The clearest waters are found in subtropical zone World Ocean. In the Sargasso Sea, relative transparency is 66.5 m, and this sea is considered the standard of transparency. Such high transparency in the subtropical zone is associated with the almost complete absence of suspended particles and the weak development of plankton. In the Weddell Sea and in the Pacific Ocean near the islands of Tonga, an even higher transparency was measured - 67 m. In temperate and high latitudes, the relative transparency reaches 10-20 m.

In the seas, transparency varies considerably. So, in the Mediterranean Sea it reaches 60 m, in the Japanese - 30 m, Black - 28 m, Baltic - 11-13 m. In the bays and especially near the mouths of the rivers, the transparency ranges from several centimeters to several tens of centimeters.

When considering the issue of the color of the sea, two concepts are distinguished: the color of the sea and the color of sea water.

Under the color of the sea refers to the apparent color of its surface. The color of the sea in a strong way depends on the optical properties of the water itself and on external factors . Therefore, it varies depending on external conditions (illumination of the sea with direct sunlight and diffused light, on the angle of view, waves, the presence of impurities in the water, and other reasons).

Own color of sea water is a consequence of selective absorption and scattering, i.e. it depends on the optical properties of water and the thickness of the considered water layer, but does not depend on external factors. Taking into account the selective attenuation of light in the sea, it can be calculated that even for clear ocean water at a depth of 25 m, sunlight will be deprived of the entire red part of the spectrum, then with increasing depth the yellow part will disappear and the color of the water will appear greenish, only the blue part will remain at a depth of 100 m and the color of the water will be blue. Therefore, it is possible to talk about the color of water when the water column is considered. In this case, depending on the water column, the color of the water will be different, although its optical properties do not change.

The color of sea water is assessed using the water color scale (Forel-Uhle scale), which consists of a set of test tubes with color solutions. Determination of the color of water consists in the visual selection of a test tube, the color of the solution of which is closest to the color of water. The color of the water is indicated by the number of the corresponding test tube on the color scale.

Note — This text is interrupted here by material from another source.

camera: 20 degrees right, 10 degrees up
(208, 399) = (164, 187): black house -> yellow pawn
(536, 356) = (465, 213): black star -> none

An observer standing on the shore or watching from a ship sees not the color of the water, but the color of the sea. In this case, the color of the sea is determined by the ratio of the magnitudes and the spectral composition of the two main light fluxes that enter the eye of the observer. The first of them is the flow of the light flux reflected by the surface of the sea, falling from the Sun and the firmament, the second is the light flux of diffuse light coming from the depths of the sea. So as the reflected stream is white, as it increases, the color of the sea becomes less saturated (whitish). When the observer looks vertically down at the surface, he sees a stream of diffuse light, and the reflected stream is small - the color of the sea is saturated. When moving the gaze to the horizon, the color of the sea becomes less saturated (whitish), approaching the color of the sky, due to the increase in the reflected flow.

In the oceans there are huge expanses of dark blue water (the color of the ocean desert), indicating the absence of foreign impurities in the water and its exceptional transparency. As you approach the coast, there is a gradual transition to bluish-green, and in the immediate vicinity of the coast - to green and yellow-green tones (the color of biological productivity). Near the mouth of the Yellow River, which flows into the Yellow Sea, a yellow and even brown tint of water prevails, due to the removal of a huge amount of yellow loess by the river.